Today's proverb ranks as one of the most vivid, if not gross, proverbs that are in the book. But, it also ranks as one of the most important in that its vivid, gross picture sticks with us reminding us to turn from sin, rather than turn back to it.
I will try my best not to revel in the grotesqueness of today's proverb. That being said, we have to grasp what is said here. I've had a number of dogs - and one of the things that truly grosses me out is the fact that every one of them would vomit - and return and lick up the mess they just regurgitated. It is something that is very graphic to me - and something I can promise you I do not intend ever to mimic. Just the thought of doing what a dog does turns my stomach - and honestly - makes me want to vomit. But isn't that the purpose of the writer - and God. He is placing before us something so disgusting that we all unanimously chime in that we would never want to do something so sick. Then the Lord blows our mind with the second part of the proverb.

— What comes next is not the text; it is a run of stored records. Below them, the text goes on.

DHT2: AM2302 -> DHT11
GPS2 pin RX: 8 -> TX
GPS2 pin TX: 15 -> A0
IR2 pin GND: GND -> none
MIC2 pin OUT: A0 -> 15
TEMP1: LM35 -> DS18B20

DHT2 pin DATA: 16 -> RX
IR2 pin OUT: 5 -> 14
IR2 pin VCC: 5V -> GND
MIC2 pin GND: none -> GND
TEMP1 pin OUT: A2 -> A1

This dog imagery is there to compare how disgusting it is for a fool to repeat his folly. This is a proverb about our sin - and the foolishness we engage in when we sin against God. But even more, it is about when we sin, repent (hopefully) and then return to the same folly a second, third, fourth time. That picture, when we first encounter it, we don't see as disgusting. We have terms we would rather use for such a situation. Let me mention a few for our instruction.

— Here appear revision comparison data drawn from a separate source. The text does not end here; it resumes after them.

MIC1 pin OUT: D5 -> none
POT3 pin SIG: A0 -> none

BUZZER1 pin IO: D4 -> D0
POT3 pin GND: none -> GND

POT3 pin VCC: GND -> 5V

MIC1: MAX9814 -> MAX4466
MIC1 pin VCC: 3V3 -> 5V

I slipped up. Here is a common one. It doesn't really confront the sin and the foolishness at all. In too many ways it down plays the seriousness of sin. This was not a "slip-up" - it was a choice to sin and rebel against God's commandments. No one ever "slips" into sin - they walk into it - or at least are deceived into thinking it is not as heinous as it is.
I'm struggling with a problem - or with sin. Here is another common cop-out on sin. If we were struggling, shouldn't we be fighting against the sin, having yet to do it? I know that when I say that I'm "struggling with some things," what I honestly should be saying is, "I'm sinning against God - and I'm struggling with surrender and submission to His will." My struggle - as I put it - is with whether I WANT to obey God - or whether I WANT to do what my flesh says instead. A more forthright way of phrasing this would be to say, "I'm struggling with whether I want to submit to Jesus as Lord of my life. I would rather be Lord and do what I want right now."

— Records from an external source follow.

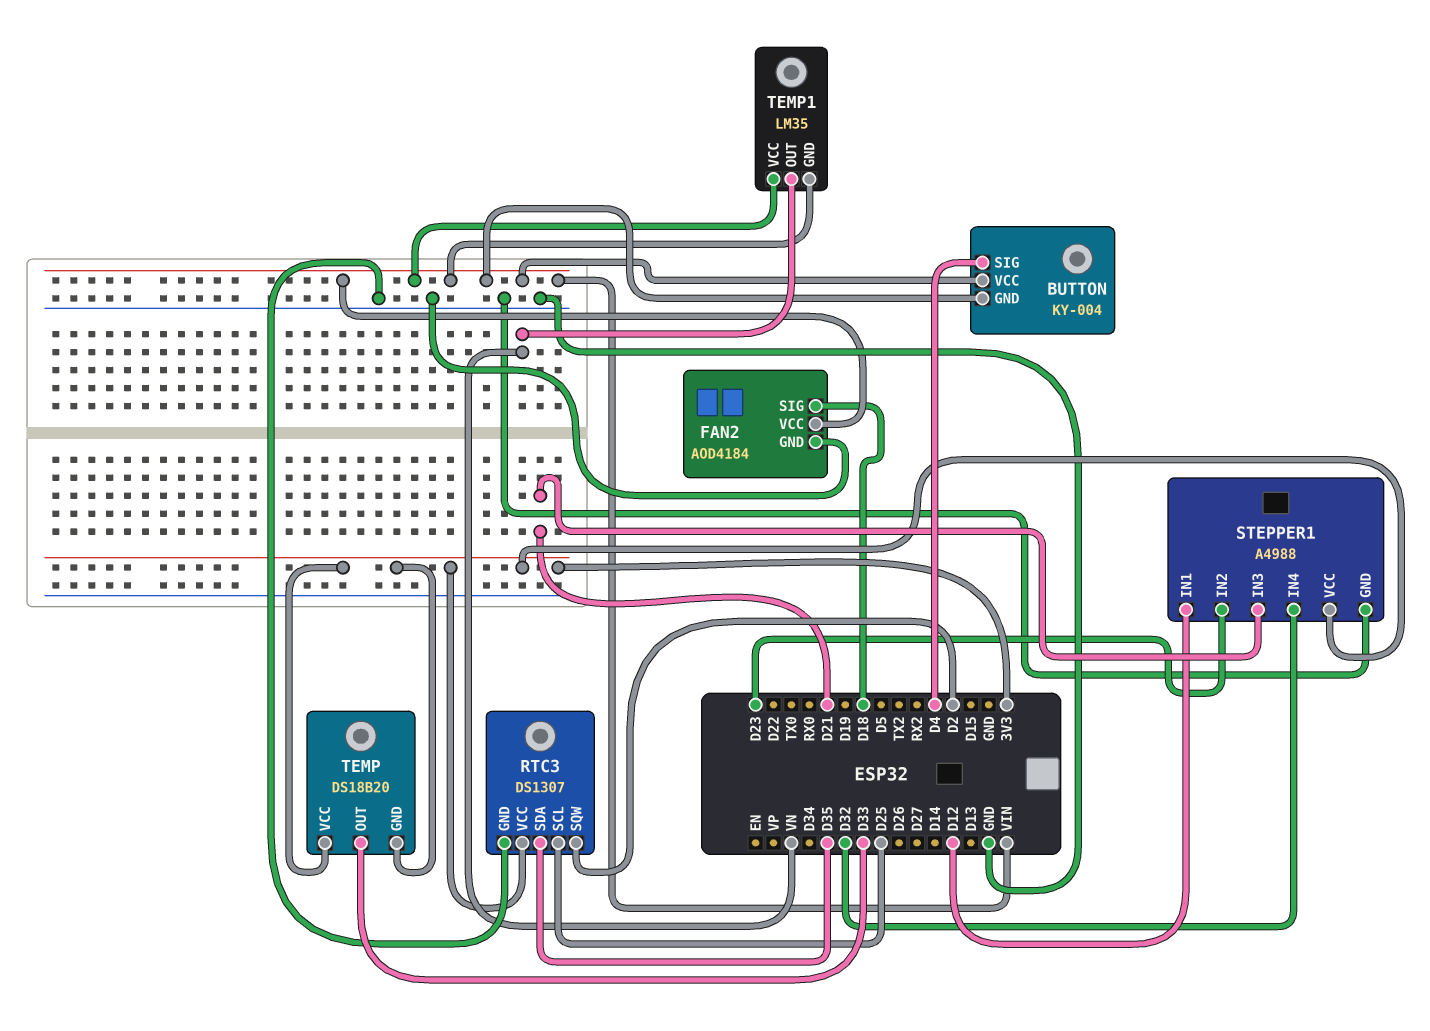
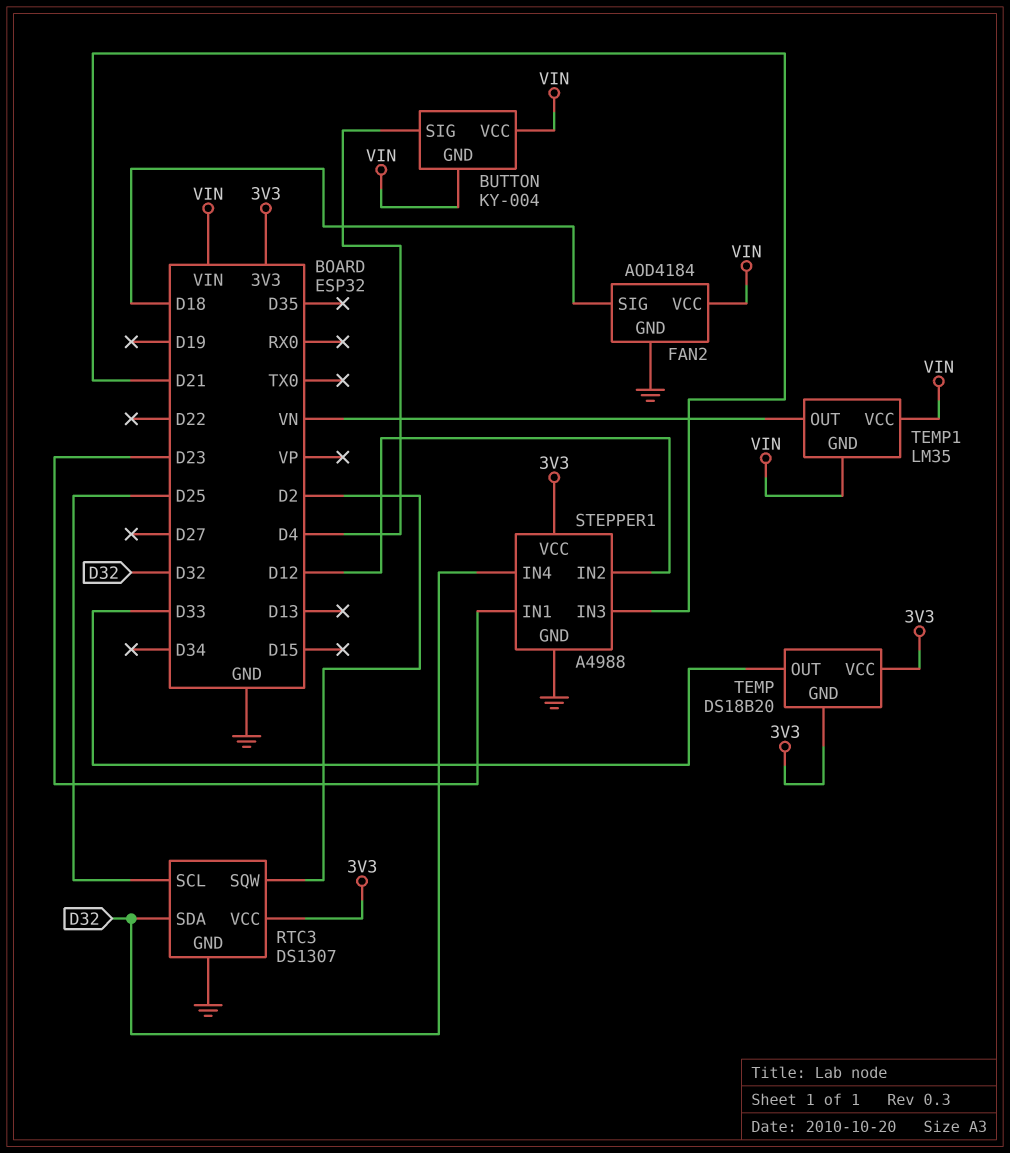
RTC3 pin SDA: D35 -> D32
STEPPER1 pin IN1: D12 -> D23
STEPPER1 pin IN2: D23 -> D12

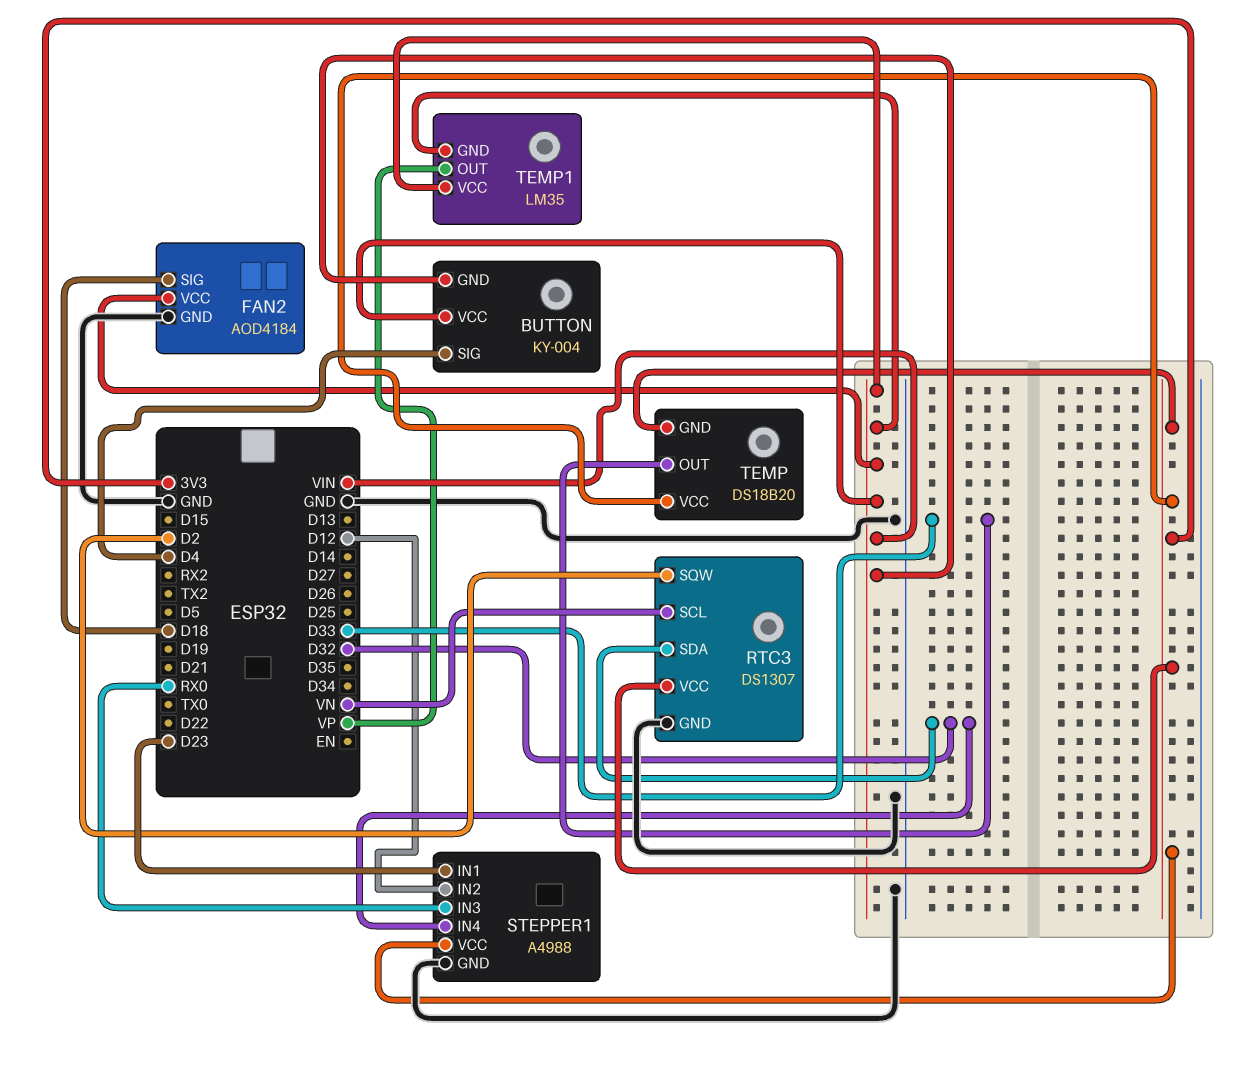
RTC3 pin SCL: D25 -> VN
STEPPER1 pin IN3: D21 -> RX0
TEMP1 pin OUT: VN -> VP

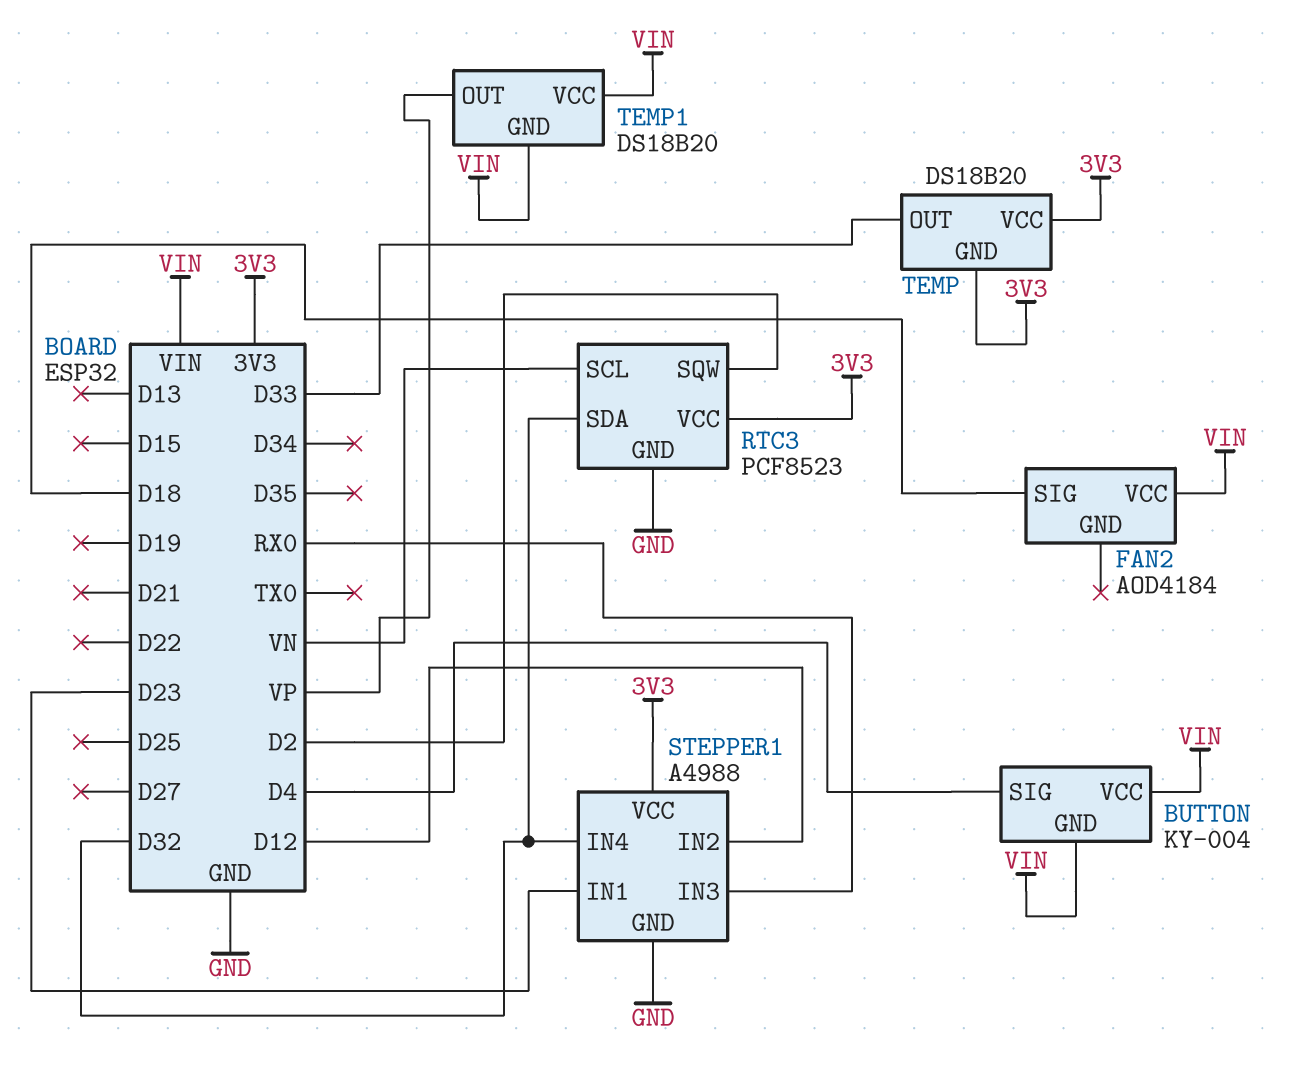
FAN2 pin GND: GND -> none
RTC3: DS1307 -> PCF8523
TEMP1: LM35 -> DS18B20

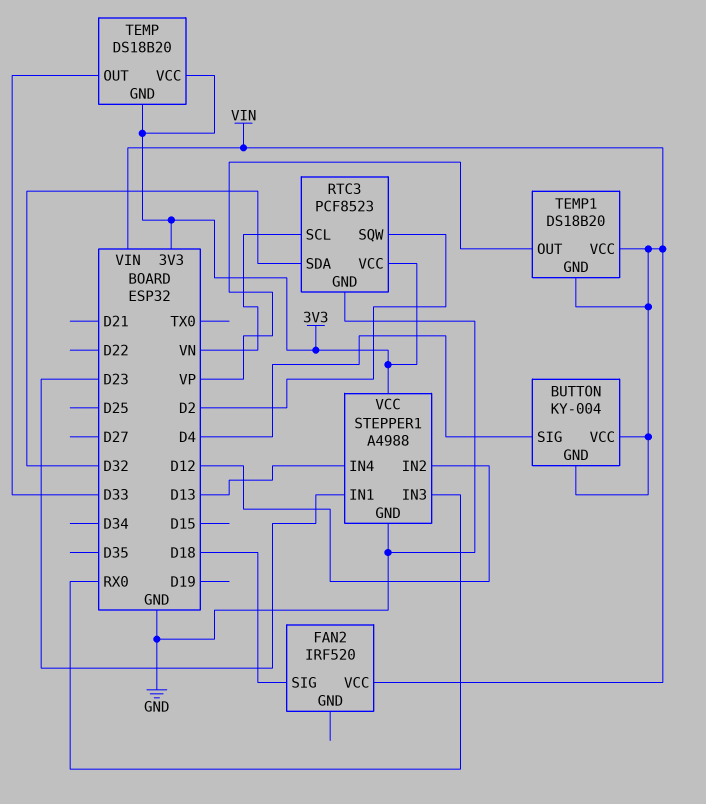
FAN2: AOD4184 -> IRF520
STEPPER1 pin IN4: D32 -> D13

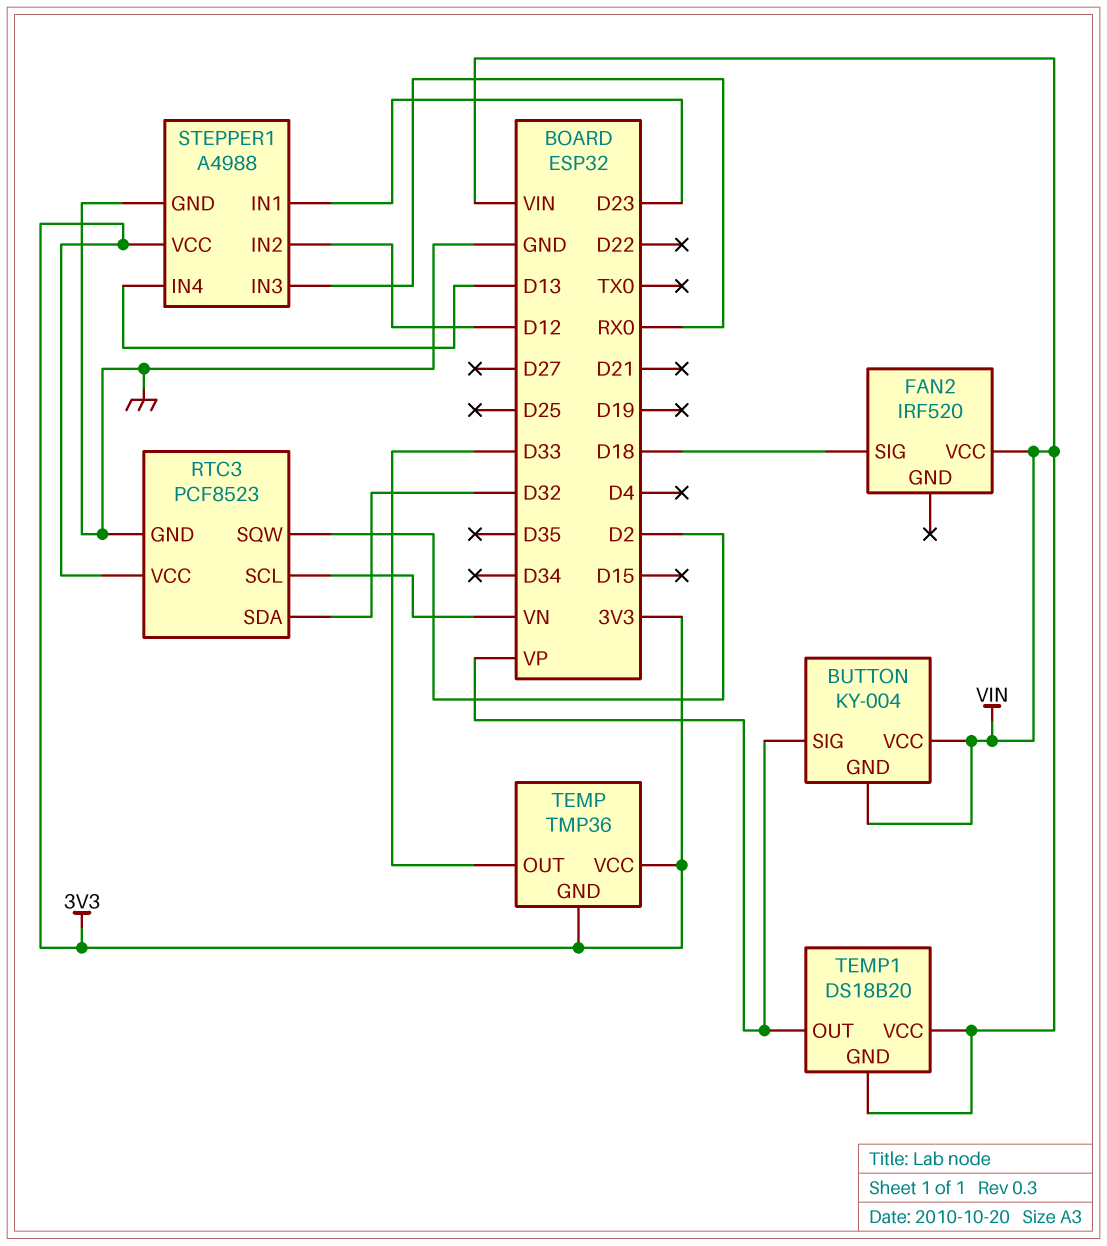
BUTTON pin SIG: D4 -> VP
TEMP: DS18B20 -> TMP36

I'm having a hard time right now. This one mistakes a hard time due to circumstances that are beyond my control - with circumstances that are absolutely under my control - because whether I choose to sin or not IS something I can do in Christ. This one is in my arsenal of stupid excuses because it often elicits a merciful response from others. I would much rather have that merciful response rather than face the truth. The truth is my sins are what have caused my circumstances 99% of the time - at least the ones with which I am having a hard time. Scripture tells me the way of the transgressor is HARD! Sin leads to God's discipline - and God's discipline often leads to HARD or DIFFICULT times as He seeks to get me to stop returning to my own vomit.
Please understand that I know that the things I am writing today are hard to hear. I say that because it is hard to write them. That difficulty is because I've heard them from the Lord as He seeks to get me to stop dealing with my sin with kid gloves. THIS PROVERB IS MEANT TO SHOCK US! God wants us to look at the fact that we return to folly and sin as something utterly disgusting a gross. He is hoping that such a shocking picture will make us not just gross out at the dog - but hopefully we gross out at our own foolishness. The Lord is not doing this to be mean to us. He does it out of love and a desire to deliver us from sin. Sometimes that means putting an example before us that shakes things up in our thinking - and hopefully in our hearts.
Grossed out at the picture of a dog returning to eat his own vomit? Then use that shock value to also address any return to sin and foolishness in your life. And . . . may that picture force its way into your mind's eye every time you are about to make a decision that will return you to any former sin of your past. Do this - and this proverb will have accomplished what God intended for it to do. He did not intend for it to be a joke as much of our "potty" humor today is. He meant it to be a picture and a spiritual knee-jerk reaction to keep us from sin.